この事件により「日本年金機構」に対して「安心できない」印象が国民にあったなかで「標的型メール攻撃」による個人情報流出事件が起きたのです。
「標的型メール攻撃」は2015年以前も存在していました。しかし、この年に大きく件数が増え、以降増加を辿るようになりました。
サイバーセキュリティ基本法の施工
そして「日本年金機構」の個人情報流出事件と同じ年の2015年1月、「サイバーセキュリティ基本法」が施工されました。この基本法の第二条にて「サイバーセキュリティ」の定義は次のように定められています。
第二条 この法律において「サイバーセキュリティ」とは、電子的方式、磁気的方式その他人の知覚によっては認識することができない方式(以下この条において「電磁的方式」という。)により記録され、又は発信され、伝送され、若しくは受信される情報の漏えい、滅失又は毀損の防止その他の当該情報の安全管理のために必要な措置並びに情報システム及び情報通信ネットワークの安全性及び信頼性の確保のために必要な措置(情報通信ネットワーク又は電磁的方式で作られた記録に係る記録媒体(以下「電磁的記録媒体」という。)を通じた電子計算機に対する不正な活動による被害の防止のために必要な措置を含む。)が講じられ、その状態が適切に維持管理されていることをいう。
「サイバーセキュリティ基本法」より
サイバーセキュリティ基本法のキーワードは「安全性の確保」です。サイバー攻撃は年々高度化し、世界的な規模で問題になっています。サイバー攻撃を受けた組織は悪影響が出るのはもちろんのことですが、それ以上に国家の安全保障上、重要な情報が流出したり、重要な社会インフラが停止したりと、国民生活の安全を脅かすような攻撃も想定されるようになりました。

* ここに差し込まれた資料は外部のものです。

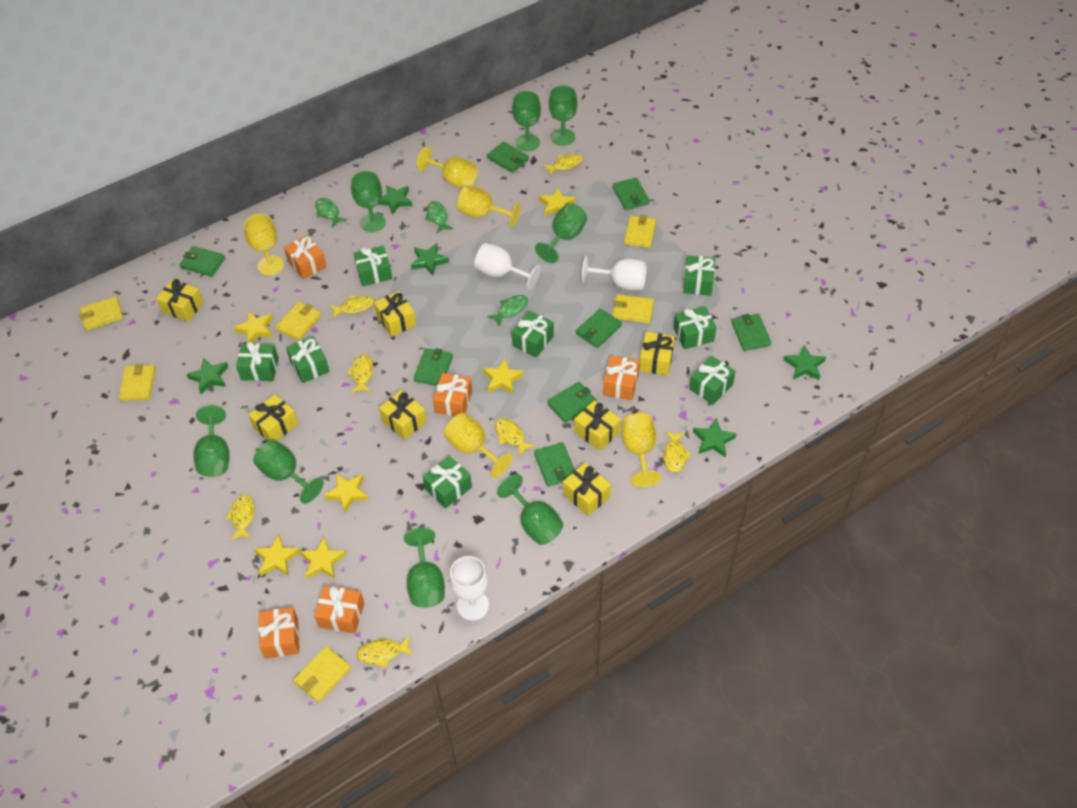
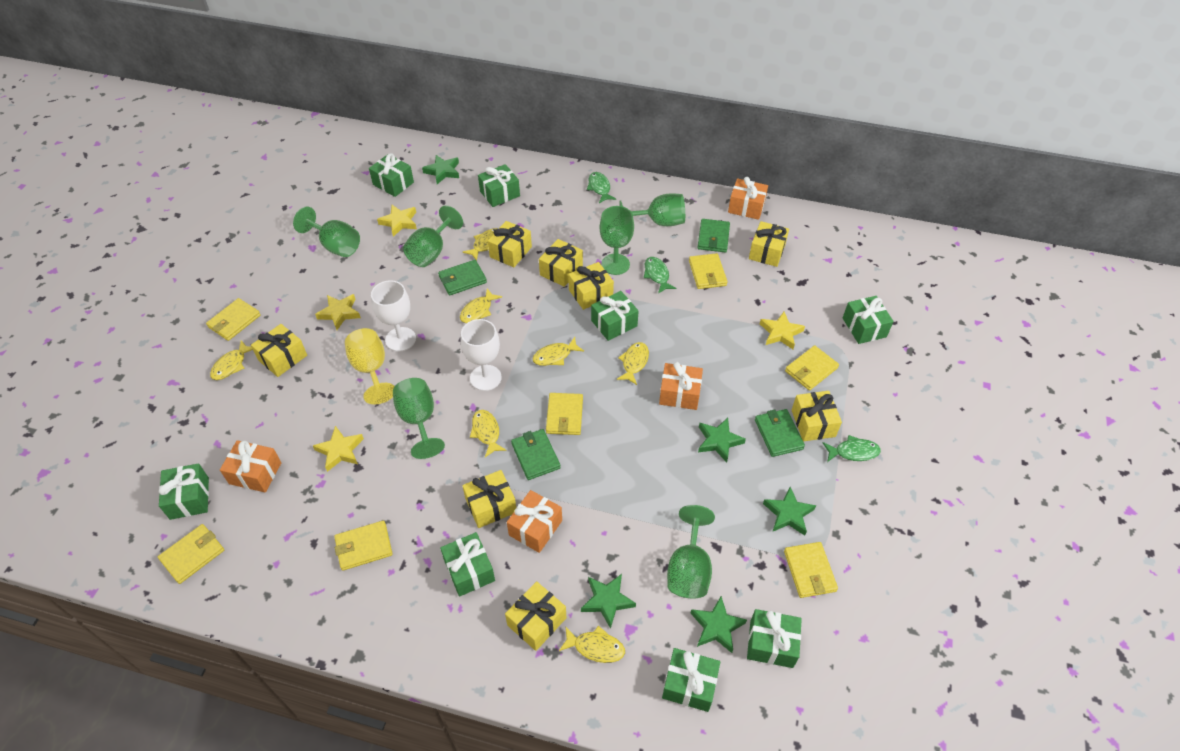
green goblet: 8 -> 6
green wallet: 8 -> 4
orange gift: 5 -> 4
white goblet: 3 -> 2
yellow gift: 7 -> 8
yellow goblet: 5 -> 1
yellow star: 6 -> 4
yellow wallet: 6 -> 7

「安全性」に対する脅威・・・それは、個人、組織、国家が攻撃者により解剖され「死」への恐怖を与えることです。
奇しくも2015年の「今年の漢字」は「安」でした。情報セキュリティを含め、国民全体が「安全」を意識するターニングポイントとなった年だったんだと思います。そして5年の歳月がたった2020年、わたしたちの生活は、IoTに監視され、AIに判断され、RPAに実行されるのはもうすぐそこです。わたしたちは安心してこの「安全性」を見守ることができるでしょうか!?